Keating and Ayers: The Campaigns Go Postal!

If the past weekend was a preview of coming attractions, then the next month should provide a lot of sleazy political drama. Both campaigns have "gone postal" (I prefer this to the term "nuclear"), and the amorphous but omnipresent "character" issue has been thrust into the election.




McCain, dropping rapidly in the polls, first launched the attack, by having Sarah Palin bring up Obama's "connection" to Bill Ayers, a former political radical who admitted bombing several governmental offices during the 1970s. Ayers is now a Distinguished Professor at the University of Illinois at Chicago. Amazing turnaround. I wonder (not really) why more 1960s black radicals did not pursue jobs as tenured (not to mention "distinguished") professors. It's such a wonderful life.




Obama replied to the Ayers slam by airing a 16-minuite (wow) commercial on McCain's involvement in the Keating 5 - a group of 5 Senators charged with attempting to abort a federal investigation of the Lincoln Savings and Loan Association. McCain was cleared of any misconduct, but others in the group were found to have behaved improperly.

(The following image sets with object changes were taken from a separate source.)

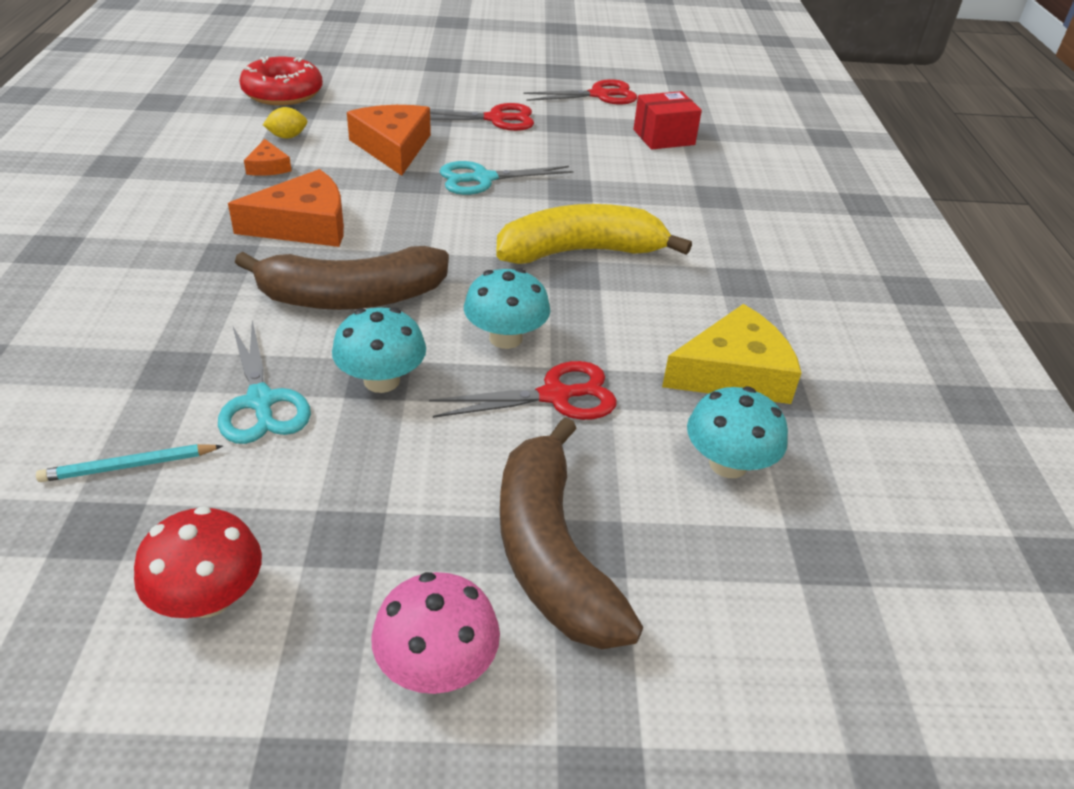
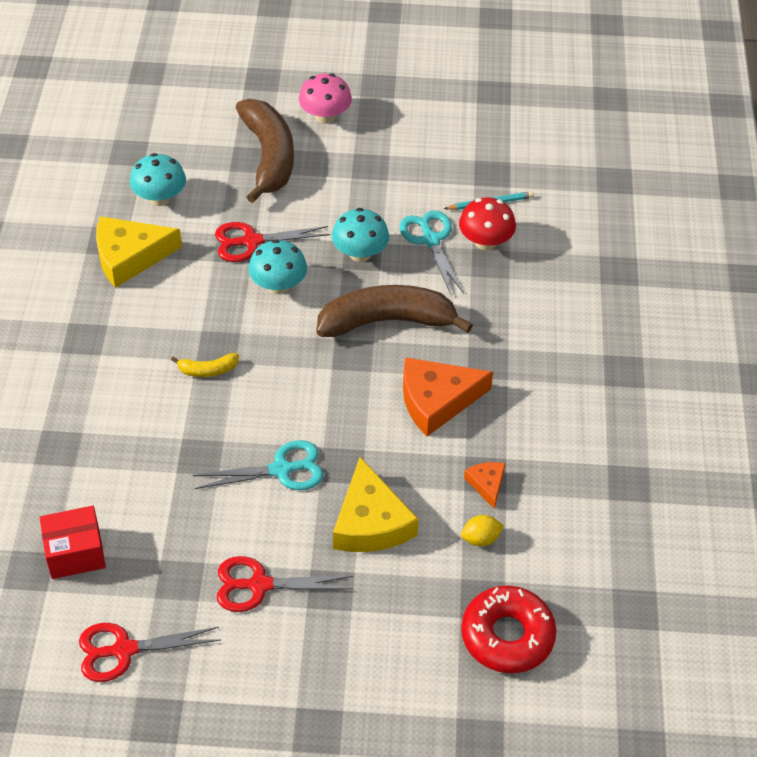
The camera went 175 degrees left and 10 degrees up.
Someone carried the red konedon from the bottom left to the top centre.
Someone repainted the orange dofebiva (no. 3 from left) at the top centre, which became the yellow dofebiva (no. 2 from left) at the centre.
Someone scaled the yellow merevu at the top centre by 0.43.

Obama says that McCain has gone postal out of desperation, but I suspect that this was a strategy that had already been plotted and saved for the final stretch. I also suspect that Obama's 16-minute video about the Keating scandal was not produced over the weekend. But why would candidates who both decry "the politics of personal assassination" resort to negative campaigning? Simple: It works! Although opinion polls show that voters loathe negative advertising, opinion polls also show that this type of campaigning actually influences voters' decisions. Basically, the studies prove that voters are hypocritical -- as if we needed polling data to demonstrate this.




As much as the public says that Britney Spears and Paris Hilton are disgustingly tragic, the two remain among the most searched figures on the Internet. The country apparently has a love-hate relationship with sensationalism and trashy public sagas. Why else would the National Enquirer and other tabloids have such longevity? If Americans did not enjoy public emotional dramas, then they would not have paid so much attention to Elian Gonzales, Anna Nicole Smith, Waco, Texas, Terry Schiavo, the Polygamist Compound, Michael Jackson's child molestation trial, and the many other national sagas that have originated in Florida, Texas, and California.




So, I encourage the voters to buckle up. This is the moment you have been waiting for -- yet vehemently criticizing. Let the mudslinging begin. You can clean yourselves later.